Required work.
From the entries provided below, copy each line that contains the word "removed".

Stored entries
★ ★ ★ ★

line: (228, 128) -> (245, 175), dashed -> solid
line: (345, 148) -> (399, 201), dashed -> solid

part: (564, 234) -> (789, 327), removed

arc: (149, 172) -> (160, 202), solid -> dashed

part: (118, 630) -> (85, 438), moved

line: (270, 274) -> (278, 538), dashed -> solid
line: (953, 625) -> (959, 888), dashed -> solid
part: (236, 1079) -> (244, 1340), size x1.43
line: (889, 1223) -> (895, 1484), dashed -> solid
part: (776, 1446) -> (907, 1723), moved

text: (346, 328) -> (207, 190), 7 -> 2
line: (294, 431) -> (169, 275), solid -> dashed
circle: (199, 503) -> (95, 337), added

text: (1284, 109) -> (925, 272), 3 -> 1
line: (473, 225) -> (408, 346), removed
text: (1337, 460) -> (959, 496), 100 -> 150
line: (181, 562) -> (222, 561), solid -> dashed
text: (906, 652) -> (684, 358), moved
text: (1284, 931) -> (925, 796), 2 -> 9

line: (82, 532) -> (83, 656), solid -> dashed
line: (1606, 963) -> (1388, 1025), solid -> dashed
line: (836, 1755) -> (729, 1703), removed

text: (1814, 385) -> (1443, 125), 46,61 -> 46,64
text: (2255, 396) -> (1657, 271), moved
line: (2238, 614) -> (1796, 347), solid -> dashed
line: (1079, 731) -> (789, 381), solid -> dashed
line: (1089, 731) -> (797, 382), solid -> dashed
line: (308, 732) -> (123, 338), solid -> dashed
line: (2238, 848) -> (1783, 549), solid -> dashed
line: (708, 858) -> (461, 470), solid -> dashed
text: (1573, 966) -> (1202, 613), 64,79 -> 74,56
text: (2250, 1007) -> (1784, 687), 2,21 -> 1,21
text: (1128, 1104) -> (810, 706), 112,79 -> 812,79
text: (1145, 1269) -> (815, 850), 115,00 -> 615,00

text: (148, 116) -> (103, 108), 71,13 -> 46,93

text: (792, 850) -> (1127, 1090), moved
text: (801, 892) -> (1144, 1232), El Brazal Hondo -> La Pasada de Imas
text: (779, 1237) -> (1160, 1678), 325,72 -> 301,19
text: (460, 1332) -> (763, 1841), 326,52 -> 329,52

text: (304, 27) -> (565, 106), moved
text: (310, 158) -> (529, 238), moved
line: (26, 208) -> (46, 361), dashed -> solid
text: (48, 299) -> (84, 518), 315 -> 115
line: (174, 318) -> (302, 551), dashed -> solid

★ ★ ★ ★

Written answer.
part: (564, 234) -> (789, 327), removed
line: (473, 225) -> (408, 346), removed
line: (836, 1755) -> (729, 1703), removed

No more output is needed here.